Trajectories entropy in dynamical graphs with memory

TL;DR

This paper explores how non-local graph entropy can characterize evolving dynamical graphs, including scale-free networks and memristive circuits, revealing their structural and self-organizing properties under different conditions.

Contribution

It introduces an entropy measure based on Markov diffusion for dynamical graphs and applies it to reinforcement-decay models and memristive circuits, highlighting their structural features.

Findings

Node entropy characterizes network structure in dynamical graphs.

Entropy based on forward probability suffices for DC memristive circuits.

Both forward and backward probabilities are needed for AC memristive circuits.

Abstract

In this paper we investigate the application of non-local graph entropy to evolving and dynamical graphs.
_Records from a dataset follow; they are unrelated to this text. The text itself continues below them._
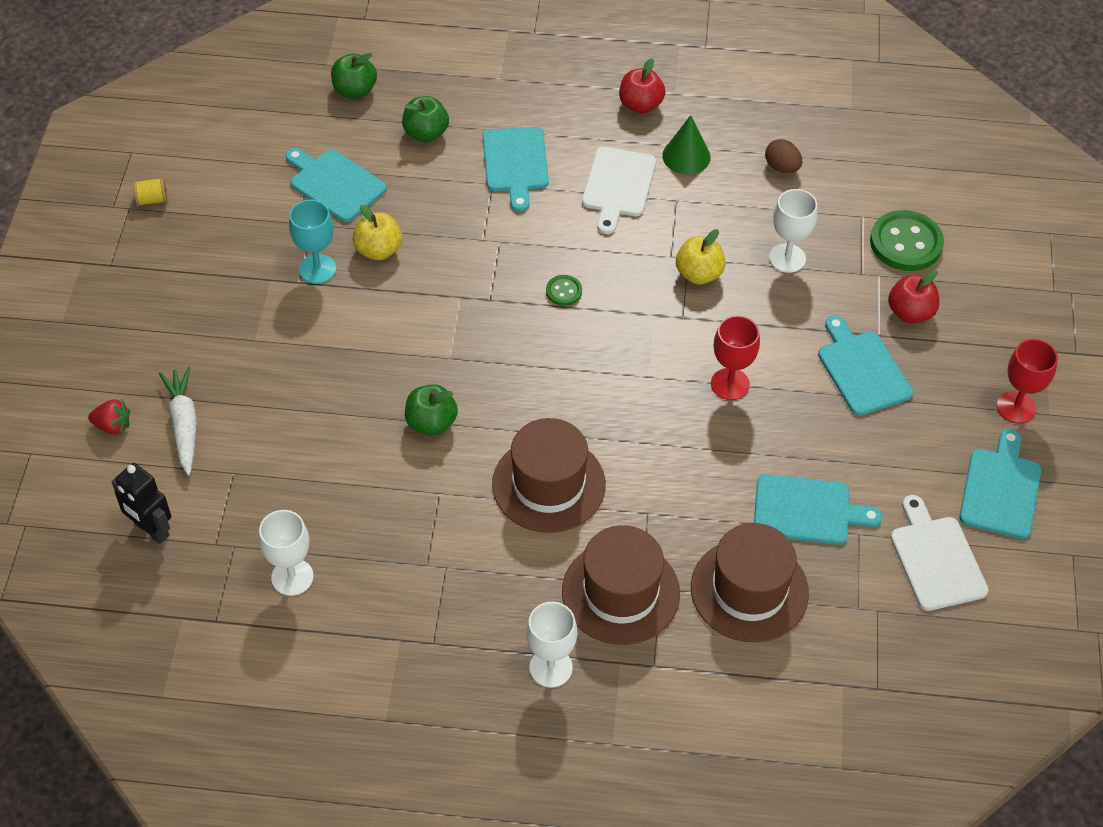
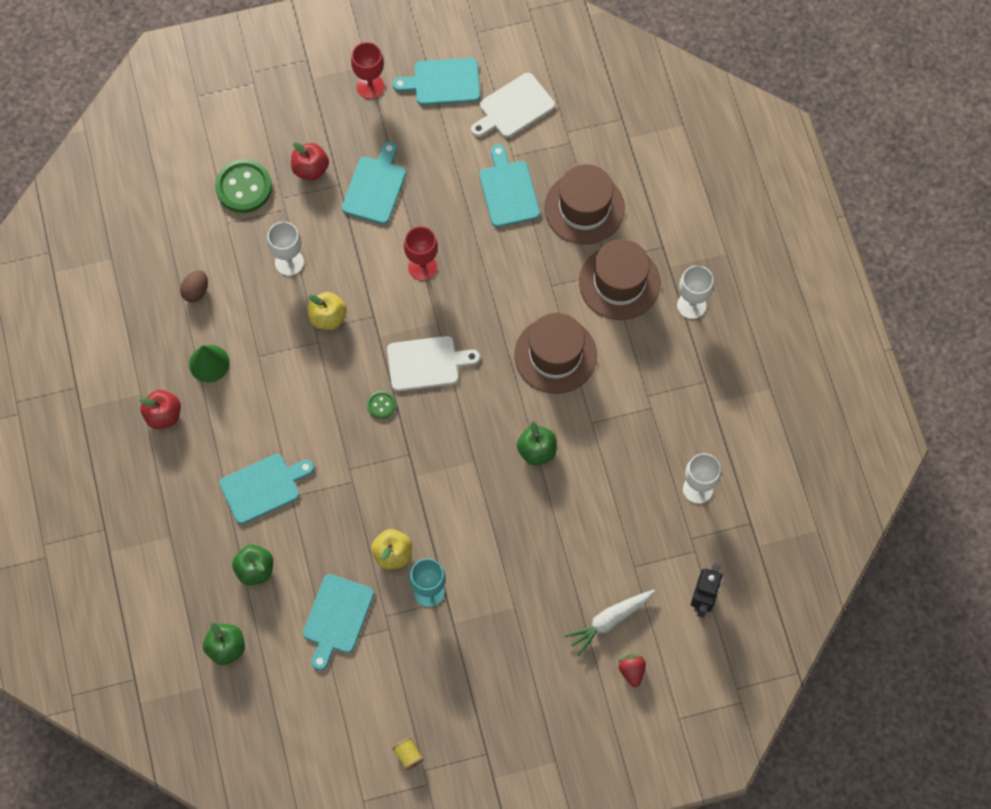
camera: 110 degrees left, 15 degrees up
(618, 186) = (259, 403): white cutting board -> white cutting board (427, 363)
(862, 369) = (375, 187): turquoise cutting board -> turquoise cutting board turned 150 degrees clockwise

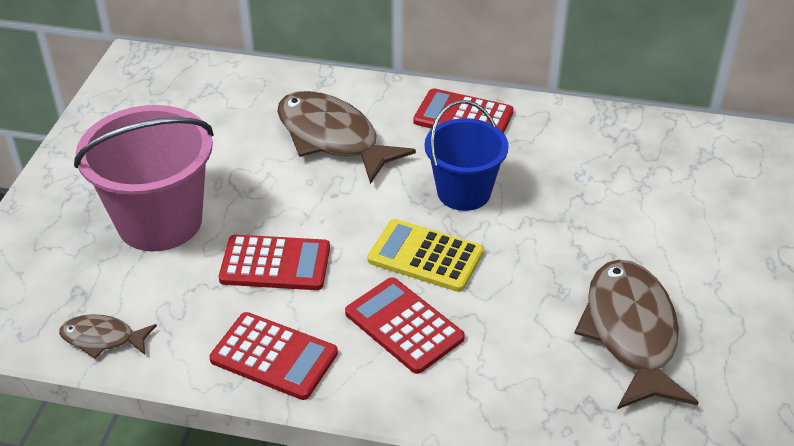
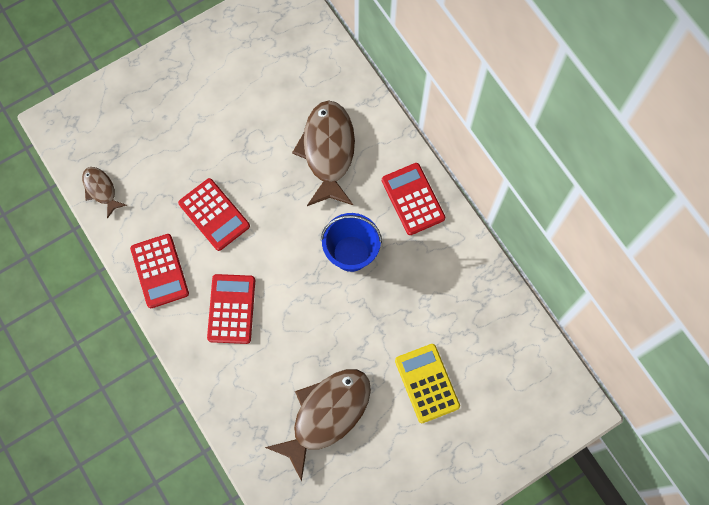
camera: 45 degrees right, 30 degrees up
(160, 221) = (189, 135): pink bucket -> none
(425, 256) = (286, 277): yellow calculator -> yellow calculator (427, 383)

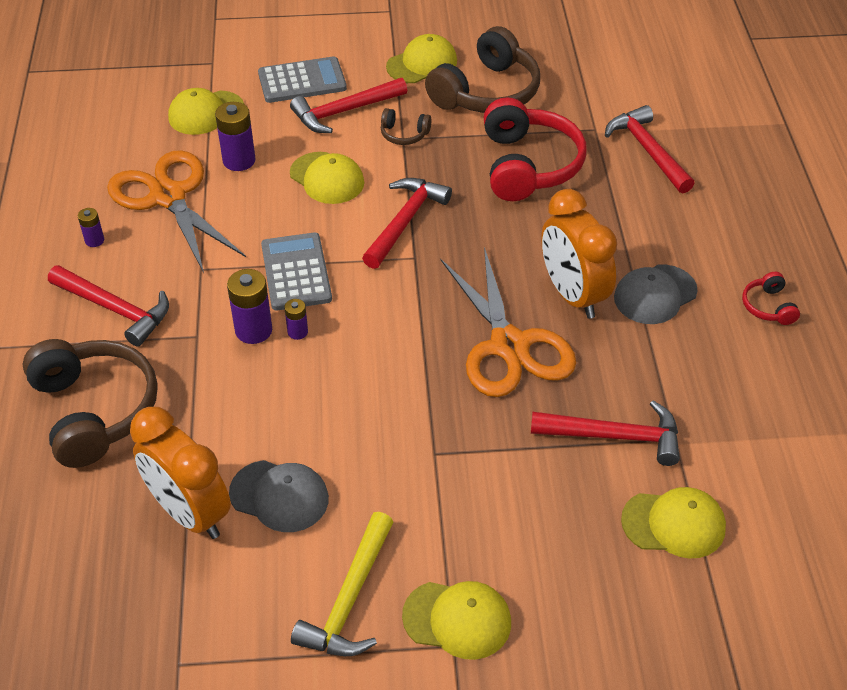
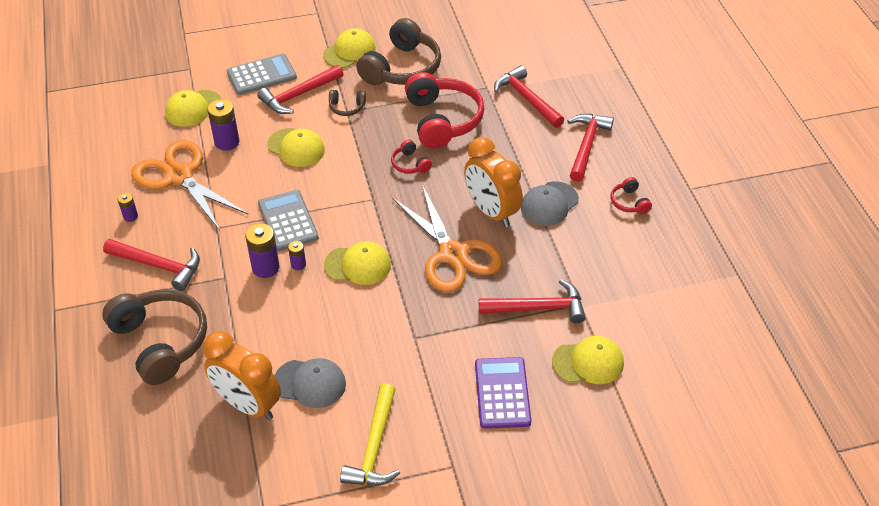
camera: 10 degrees left, 0 degrees up
(405, 222) = (360, 173): red hammer -> red hammer (586, 146)
(457, 619) = (452, 449): yellow cap -> yellow cap (358, 265)
(473, 217) = (410, 164): none -> red headphones
(543, 550) = (502, 393): none -> purple calculator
The measure is based upon the notion of Markov diffusion on a graph, and relies on the entropy applied to trajectories originating at a specific node. In particular, we study the model of reinforcement-decay graph dynamics, which leads to scale free graphs. We find that the node entropy characterizes the structure of the network in the two parameter phase-space describing the dynamical evolution of the weighted graph. We then apply an adapted version of the entropy measure to purely memristive circuits. We provide evidence that meanwhile in the case of DC voltage the entropy based on the forward probability is enough to characterize the graph properties, in the case of AC voltage generators one needs to consider both forward and backward based transition probabilities. We provide also evidence that the entropy highlights the self-organizing properties of memristive circuits, which re-organizes itself to satisfy the symmetries of the underlying graph.